Is there any things I can check to help me debug ? Graylog is behind an external nginx reverse proxy but the webui works fine. Could it be related ?

I’m using Ubuntu 18.04 and installed using the official doc here https://docs.graylog.org/en/3.3/pages/installation/os/ubuntu.html

Any ideas ?
Thanks !

how many indices and shards does your elasticsearch cluster has?

I’m using the default config of elasticsearch.
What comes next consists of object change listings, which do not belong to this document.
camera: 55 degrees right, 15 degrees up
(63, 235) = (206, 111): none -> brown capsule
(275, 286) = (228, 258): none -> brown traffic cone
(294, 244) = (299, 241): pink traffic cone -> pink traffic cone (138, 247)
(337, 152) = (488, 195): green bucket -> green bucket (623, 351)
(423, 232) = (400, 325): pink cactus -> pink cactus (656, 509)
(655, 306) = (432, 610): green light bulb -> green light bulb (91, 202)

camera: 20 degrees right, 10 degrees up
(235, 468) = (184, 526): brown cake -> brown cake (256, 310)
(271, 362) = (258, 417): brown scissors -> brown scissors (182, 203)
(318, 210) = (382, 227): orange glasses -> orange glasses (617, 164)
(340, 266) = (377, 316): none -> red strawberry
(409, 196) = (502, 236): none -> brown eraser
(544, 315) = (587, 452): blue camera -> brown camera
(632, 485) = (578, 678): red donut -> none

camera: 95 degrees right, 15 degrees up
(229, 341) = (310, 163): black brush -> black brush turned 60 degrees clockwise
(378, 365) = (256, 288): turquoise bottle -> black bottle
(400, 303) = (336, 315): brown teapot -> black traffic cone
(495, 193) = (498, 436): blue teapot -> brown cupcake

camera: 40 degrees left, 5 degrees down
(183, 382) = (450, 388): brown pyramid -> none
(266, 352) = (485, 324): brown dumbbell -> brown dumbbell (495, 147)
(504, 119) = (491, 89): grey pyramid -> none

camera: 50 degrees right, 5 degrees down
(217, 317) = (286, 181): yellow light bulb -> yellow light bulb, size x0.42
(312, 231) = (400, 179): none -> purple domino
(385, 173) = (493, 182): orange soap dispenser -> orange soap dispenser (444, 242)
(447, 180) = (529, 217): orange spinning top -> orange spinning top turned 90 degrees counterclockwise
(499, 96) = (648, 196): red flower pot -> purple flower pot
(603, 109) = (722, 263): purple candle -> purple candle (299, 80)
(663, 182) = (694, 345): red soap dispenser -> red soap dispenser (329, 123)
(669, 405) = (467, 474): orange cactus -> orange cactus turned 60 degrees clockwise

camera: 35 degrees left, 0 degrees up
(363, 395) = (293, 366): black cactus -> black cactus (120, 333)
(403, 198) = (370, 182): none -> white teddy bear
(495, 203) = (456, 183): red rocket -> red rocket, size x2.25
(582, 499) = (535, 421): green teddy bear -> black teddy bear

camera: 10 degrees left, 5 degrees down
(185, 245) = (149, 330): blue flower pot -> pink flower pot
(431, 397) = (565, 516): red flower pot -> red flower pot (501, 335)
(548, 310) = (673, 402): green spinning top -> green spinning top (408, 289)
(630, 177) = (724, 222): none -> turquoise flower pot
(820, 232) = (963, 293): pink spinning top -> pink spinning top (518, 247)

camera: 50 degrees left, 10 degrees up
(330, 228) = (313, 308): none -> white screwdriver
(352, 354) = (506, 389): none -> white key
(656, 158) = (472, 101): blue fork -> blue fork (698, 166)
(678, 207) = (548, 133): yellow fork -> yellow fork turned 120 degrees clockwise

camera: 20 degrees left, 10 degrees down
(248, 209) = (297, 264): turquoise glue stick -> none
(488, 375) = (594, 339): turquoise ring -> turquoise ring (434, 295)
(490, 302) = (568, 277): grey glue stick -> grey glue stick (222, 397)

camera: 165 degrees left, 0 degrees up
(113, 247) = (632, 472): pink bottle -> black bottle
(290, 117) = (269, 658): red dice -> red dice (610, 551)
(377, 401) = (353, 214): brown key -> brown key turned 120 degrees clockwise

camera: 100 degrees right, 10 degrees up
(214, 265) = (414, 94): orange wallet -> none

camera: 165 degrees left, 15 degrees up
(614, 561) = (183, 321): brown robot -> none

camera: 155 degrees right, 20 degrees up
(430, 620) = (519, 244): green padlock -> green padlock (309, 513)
Here’s some output:

curl -X GET "http://localhost:9200/_cluster/health?pretty=true"
{
  "cluster_name" : "graylog",
  "status" : "green",
  "timed_out" : false,
  "number_of_nodes" : 1,
  "number_of_data_nodes" : 1,
  "active_primary_shards" : 12,
  "active_shards" : 12,
  "relocating_shards" : 0,
  "initializing_shards" : 0,
  "unassigned_shards" : 0,
  "delayed_unassigned_shards" : 0,
  "number_of_pending_tasks" : 0,
  "number_of_in_flight_fetch" : 0,
  "task_max_waiting_in_queue_millis" : 0,
  "active_shards_percent_as_number" : 100.0
}

curl -X GET "http://localhost:9200/_cat/indices"
green open gl-events_0        hvpLLI6FRsKfIIB9FqK4VA 4 0     16 0 111.9kb 111.9kb
green open gl-system-events_0 kmGWAKuxQoWdw2x2g9G4Og 4 0      0 0     1kb     1kb
green open graylog_0          VP_DjYn2QxOT8YGnitoaFA 4 0 106960 0  43.9mb  43.9mb

So I’m assuming 3 indices with 12 shards total ?
The server is currently not in production and only 2 servers send their logs to this instance.
Specs are 8 cpu with 8gb ram.
Thanks

He @camaer

What I have seen in the first post:

Indicate that something is wrong - but that is nothing generic so you need to play sherlock yourself to find the reason. I have currently no idea why this might happen to you.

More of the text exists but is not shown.